In this summary, you will learn

  • How cities regained economic power,
  • Why “superstar cities” come with significant downsides and
  • How cities could create more equality.  

About the Author

Richard Florida is director of cities at the Martin Prosperity Institute at the University of Toronto and senior editor at The Atlantic. He also wrote The Rise of the Creative Class.



Urban Evolution

In the 1960s and 1970s, American cities fell into crisis. Crime became rampant, and racial tensions and civil unrest boiled over. In 1967, African-American populations rioted in a wide range of cities, including Newark, Atlanta, Detroit and Cincinnati. By 1975, New York City was on the verge of insolvency. As white flight took hold, middle-class residents and their employers abandoned cities to move to the suburbs. Cities, it seemed, had risen and fallen. Cultural centers like New York were still attractive to pioneering types such as artists, musicians and writers. But urban neighborhoods had turned nightmarishly dirty and unsafe; “the American Dream had moved to the suburbs.” Fast forward four decades, and cities – at least, a handful of “superstar cities” – are on an upward tear. New York, its flirtation with bankruptcy long forgotten, and London are the undisputed kings of global cities. Other hubs, such as Tokyo, Hong Kong, Paris, Singapore, Los Angeles and Seoul, are bustling cities in the second tier of superstars. In rare circumstances, a city still can decline. For instance, Detroit missed the global rebound of cities. For the most part, a successful city tends to get more so.
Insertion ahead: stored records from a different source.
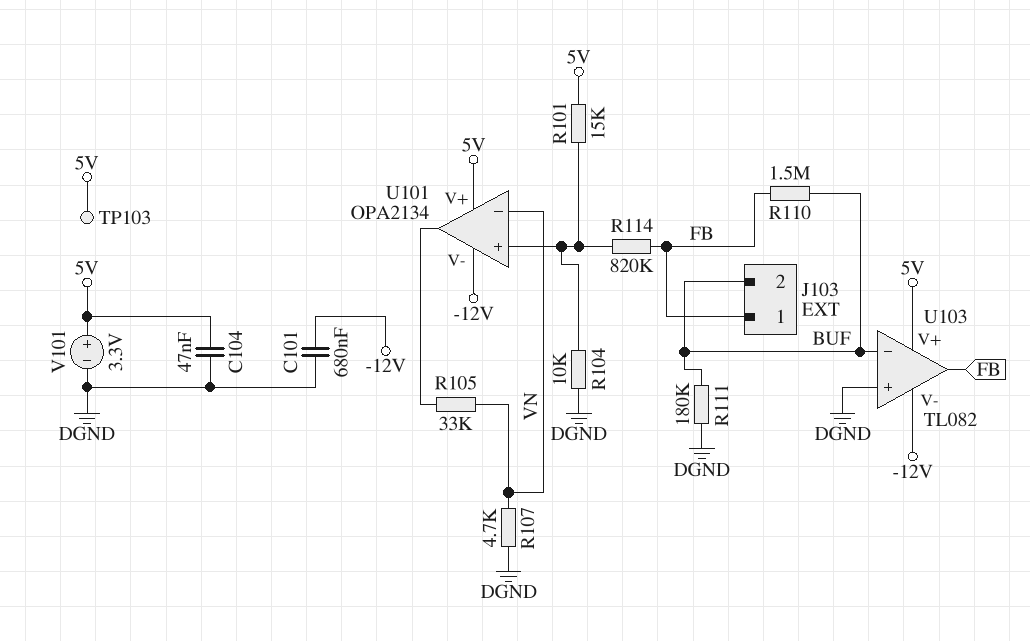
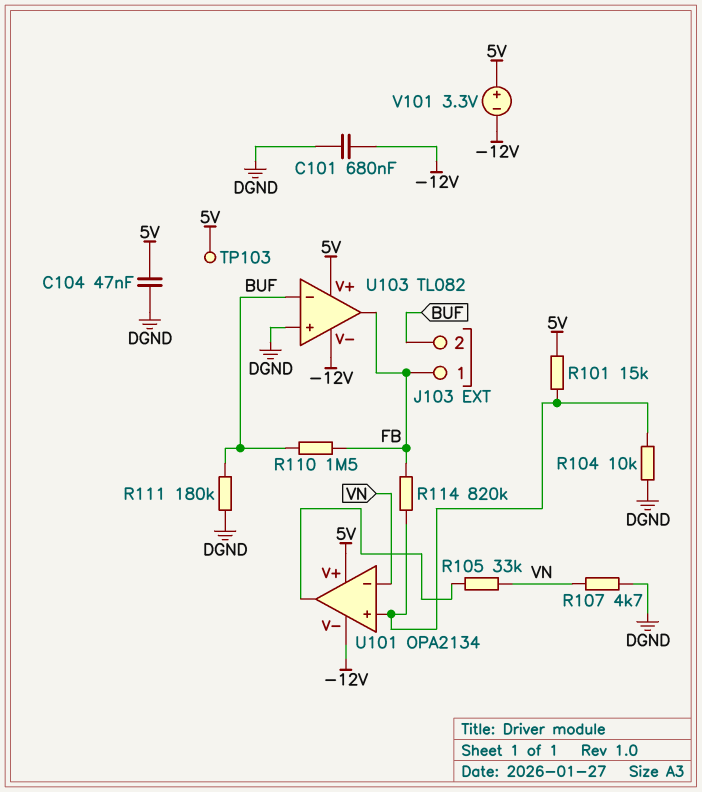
V101: 3.3V (plus 5V, minus DGND) -> 3.3V (plus 5V, minus -12V)

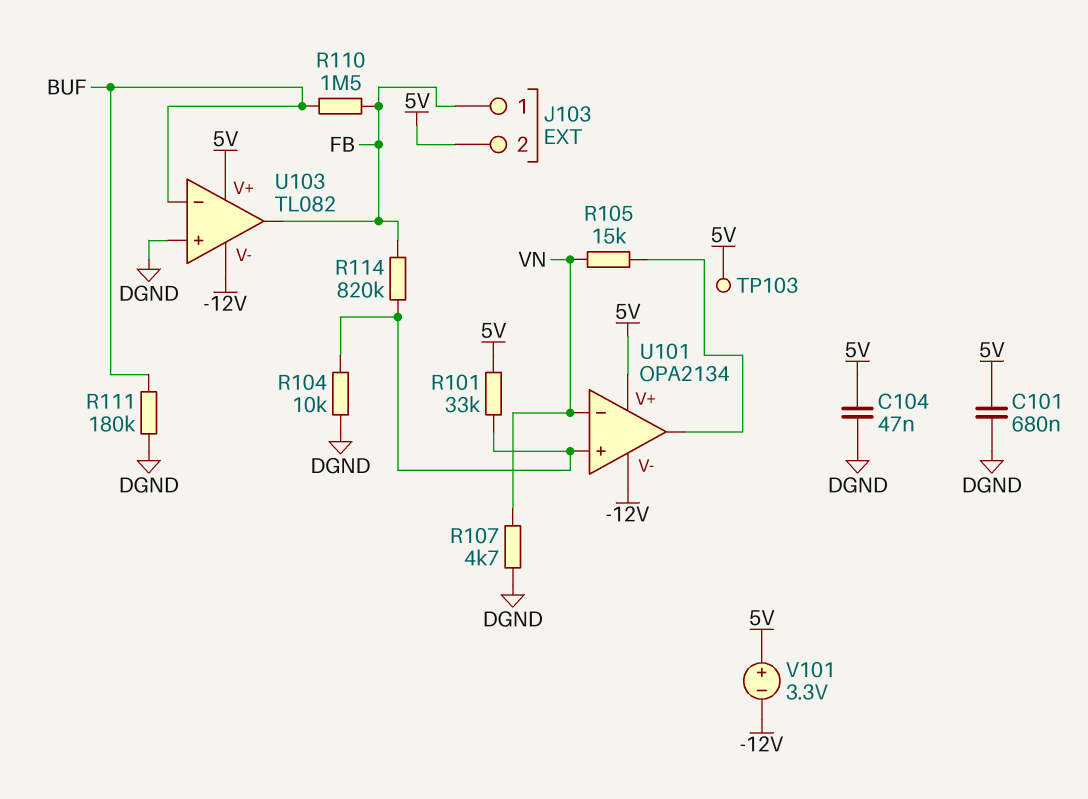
C101: 680nF (-12V, DGND) -> 680nF (5V, DGND)
J103 pin 2: BUF -> 5V
R101: 15k (5V, U101/in+) -> 33k (5V, U101/in+)
R105: 33k (U101/out, VN) -> 15k (U101/out, VN)

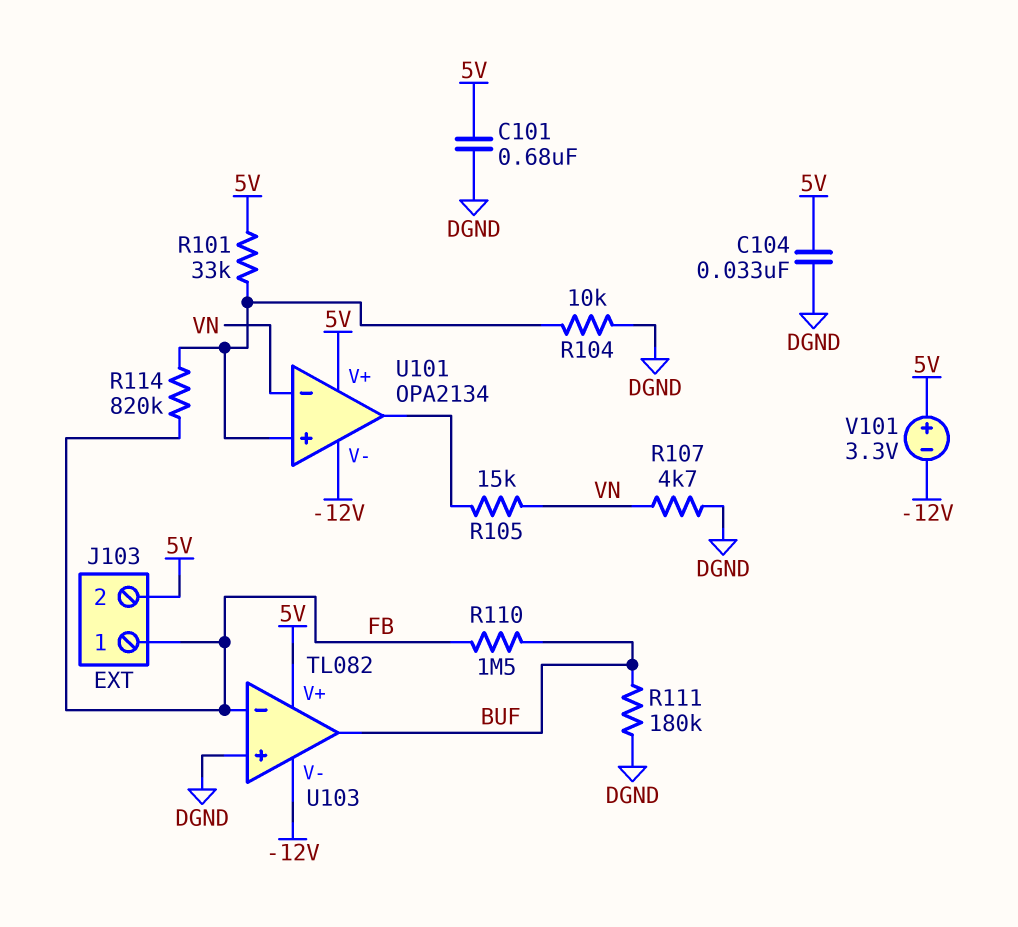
C104: 47nF (5V, DGND) -> 33nF (5V, DGND)
TP103: test point (5V) -> none
U103 pin in-: BUF -> FB
U103 pin out: FB -> BUF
San Francisco, for example, has a stranglehold on venture capital investment, pulling in $6.5 billion in 2012. That figure outpaced even the more suburban San Jose region to the south, which ranked second in VC funding. The list of the world’s 20 top cities for VC includes Boston, New York, Los Angeles, San Diego and London. The rise of these cities marks the victory of the “‘three Ts of economic development’: technology, talent and tolerance.” The most skilled, most ambitious workers tend to congregate in metro areas with plentiful opportunities. This “clustering” effect brings like-minded people together in a climate of acceptance across lines of race and sexual orientation.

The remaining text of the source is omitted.